Five Mistakes Developers Have Made When Developing a New Condominium Project

Five Mistakes Developers Have Made When Developing a New Condominium Project

Development work is not for the faint of heart. There are so many moving parts in the process, that it sometimes seems overwhelming. Below are just a few considerations from a legal and practical standpoint that highlight some things to consider in your next project.
 

  1. Confirm Your Access. About 25 years ago a high rise developer pursued the development of his project in urban Honolulu without checking whether the land had access to a public street. He checked the zoning, the sewer capacity, the setback requirements, the permitted floor area ratio, and other things, but failed to research whether the road that he planned to use to provide access to the project was indeed a public way. As it turned out, it was not. This was a costly mistake, as one might imagine. Access was ultimately obtained, but at an exorbitant price.

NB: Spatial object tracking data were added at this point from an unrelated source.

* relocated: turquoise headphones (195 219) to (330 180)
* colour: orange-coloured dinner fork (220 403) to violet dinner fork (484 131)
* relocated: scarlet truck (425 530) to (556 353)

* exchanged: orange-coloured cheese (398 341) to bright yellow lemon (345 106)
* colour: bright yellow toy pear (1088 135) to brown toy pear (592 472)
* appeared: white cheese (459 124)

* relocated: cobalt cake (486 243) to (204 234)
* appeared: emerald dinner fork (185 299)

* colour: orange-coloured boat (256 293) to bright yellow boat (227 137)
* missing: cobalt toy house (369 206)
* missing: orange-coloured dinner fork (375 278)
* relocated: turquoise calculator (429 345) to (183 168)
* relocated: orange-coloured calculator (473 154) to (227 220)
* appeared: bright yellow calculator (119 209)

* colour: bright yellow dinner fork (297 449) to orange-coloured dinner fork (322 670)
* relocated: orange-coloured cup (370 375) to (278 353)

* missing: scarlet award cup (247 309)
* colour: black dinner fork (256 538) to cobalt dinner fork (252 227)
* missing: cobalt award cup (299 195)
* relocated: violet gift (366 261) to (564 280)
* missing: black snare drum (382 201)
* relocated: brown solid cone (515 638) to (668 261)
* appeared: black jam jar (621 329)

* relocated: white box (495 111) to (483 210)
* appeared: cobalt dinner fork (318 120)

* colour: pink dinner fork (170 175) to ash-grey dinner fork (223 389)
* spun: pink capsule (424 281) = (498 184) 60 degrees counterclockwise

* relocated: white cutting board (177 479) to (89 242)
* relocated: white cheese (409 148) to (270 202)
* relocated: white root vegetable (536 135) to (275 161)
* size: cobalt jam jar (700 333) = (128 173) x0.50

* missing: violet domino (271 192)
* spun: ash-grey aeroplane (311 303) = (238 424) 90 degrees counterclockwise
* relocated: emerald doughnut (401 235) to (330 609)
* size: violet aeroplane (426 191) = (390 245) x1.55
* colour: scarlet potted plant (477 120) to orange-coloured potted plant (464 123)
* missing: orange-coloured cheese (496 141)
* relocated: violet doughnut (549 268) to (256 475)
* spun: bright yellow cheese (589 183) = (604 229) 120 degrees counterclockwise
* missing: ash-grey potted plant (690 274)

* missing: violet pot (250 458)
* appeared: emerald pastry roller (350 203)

  2. Not Anticipating What You Need From the Neighboring Owner(s). In another project, the developer proceeded to acquire the land, obtain its entitlements, and eventually obtained the building permit to build the project. The project was a high rise that required the use of a crane to deliver materials to facilitate building. The crane needed to swing over lands abutting the project lot to effectively operate to accomplish the task. The neighboring owner refused to grant a temporary easement to permit the crane to swing over its property. This caused a major delay in the project and was expensive to resolve.

  3. Failing to Check Private Covenants. A developer checked all of the entitlements necessary to build the planned project, but failed to check and read through the encumbrances on title, which were extensive. One covenant on title had a setback requirement that precluded the developer from building within a certain distance from the property line. The developer had to redesign the project to comply with the restriction, and was not able to build the project as originally planned.

  4. Underestimating Common Expenses. While it is difficult to predict what a budget will be two to three years after a sale is made to a buyer, it is better to be conservative and go high in order to avoid the inevitable claims that a developer will face if maintenance fees soar post-closing. While high maintenance fee estimates may adversely impact sales to some degree, the grief and cost on the back end when claims are made to cancel sales or that the developer underestimated maintenance fees tend to be more costly and damaging in the end.

  5. Failing to Involve the Permanent Lender Early and Often. If a project will require take-out financing at some point, it is important for the take-out lender to be involved in the early stages of the project in order that the development plan and documents satisfy its underwriting requirements, and, to the extent that FNMA or other secondary markets will be accessed, that those requirements are met as well. This will avoid embarrassing and costly changes in the project plan and documents at inopportune times in the development schedule.